A couple of things to notice: the beam doesn’t converge inside the water droplet: it is “focussed” in a region outside the sphere. It isn’t focused to a single point, it exhibits classic “spherical aberration”: the rays which hit the drop at different vertical positions cross the horizontal axis at different locations. This raytrace also implements what is known as “total internal reflection”: when a ray passes from a dense (say water) medium into a less dense medium, there is a critical angle where instead of refracting, the ray is reflected. It is a rather interesting quirk that this situation doesn’t occur in this hypothetical situation: all the rays hit the far side of the sphere at angles below the critical angle, and therefore exit the sphere after just two air/glass interactions.
If we zoom far back, we can see what the distributions of light should be:
Same diagram, zoomed way back...
The light is scattered in a smooth lobe out the far side of the laser. In Alan’s photos, you can see a very bright spot, which I suspect is caused largely by the fact that the droplets he was examining where very much smaller than the beamwidth of his laser, and you are simply seeing spillage around the laser light.
I was originally confused because I was thinking there simply had to be rays in this simple setup which would exhibit total internal reflection. My thinking was that rainbows appear opposite the sun in the sky, so there has to be a reflection to get light back into your eye. But the mechanism of this propagation isn’t by total internal reflection, it is governed by the Fresnel equations. Whenever light passes between two media which have differing refractive indices, both reflection and refraction may occur. The critical angle of Snell’s law is simply a subset of the behavior described by the Fresnel equations. Fresnel’s equations predict the reflectance and transmission at interfaces based upon the angles and media. Using this, you can determine that even at angles which are normal to the surface, you get some reflectance (in the case of air/water, about 2% of the light is bounced back). It is this Fresnel reflectance on the interior bounces which is apparently responsible for the appearance of rainbows.
(Of course, rainbows rely on the fact that the refractive index of a material is wavelength dependent. Our laser is essentially a single wavelength, so we won’t ponder it further now).

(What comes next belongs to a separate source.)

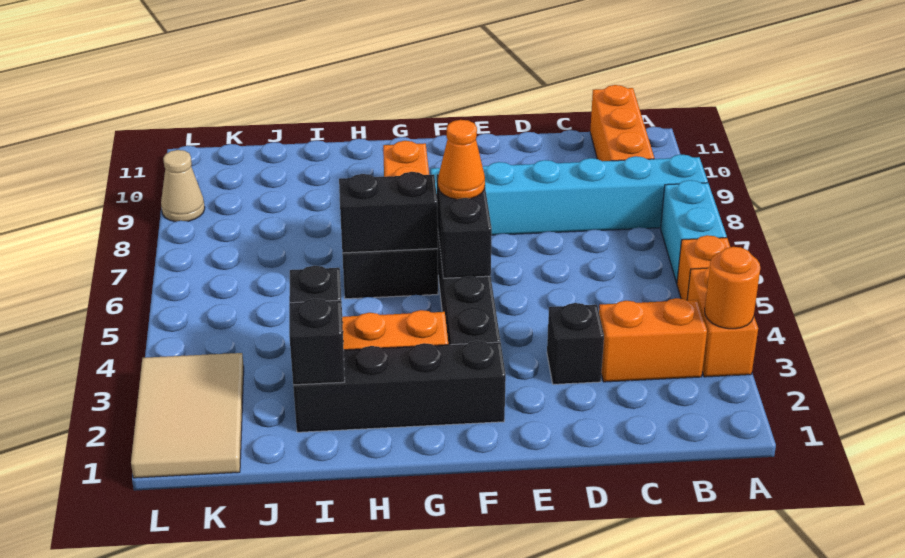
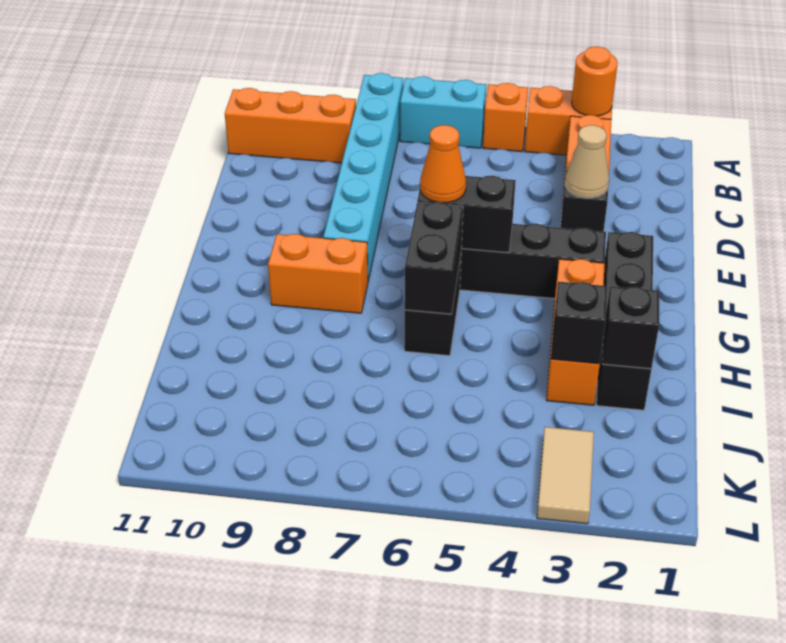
tan tile K1:L3 level 1 -> tan tile K3:L3 level 1
tan cone L9 level 1 -> tan cone D3 level 2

Anyway, back to the laser projector. It was apparent to me from the original video that there were significant diffraction patterns around each Protozoa, and Alan’s video (with much smaller critters) is primarilly full of diffraction patterns. It is my believe that most of the light passing through these drops is actually propagating via diffraction (much like Gabor’s inline holograms) rather than simple projection. The laser beam doesn’t form a small point inside the droplet, it is much closer to being a single collimated beam. This means that potentially the methods used for digital inline holography could be applied to this very simple experimental setup.
More thoughts on this as they occur.
I had a similar experience using a laser to illuminate a reflective surface, the relections were spread out on a wall. The surface was magnified as an image on the wall, the contours of the surface appeared in great detail.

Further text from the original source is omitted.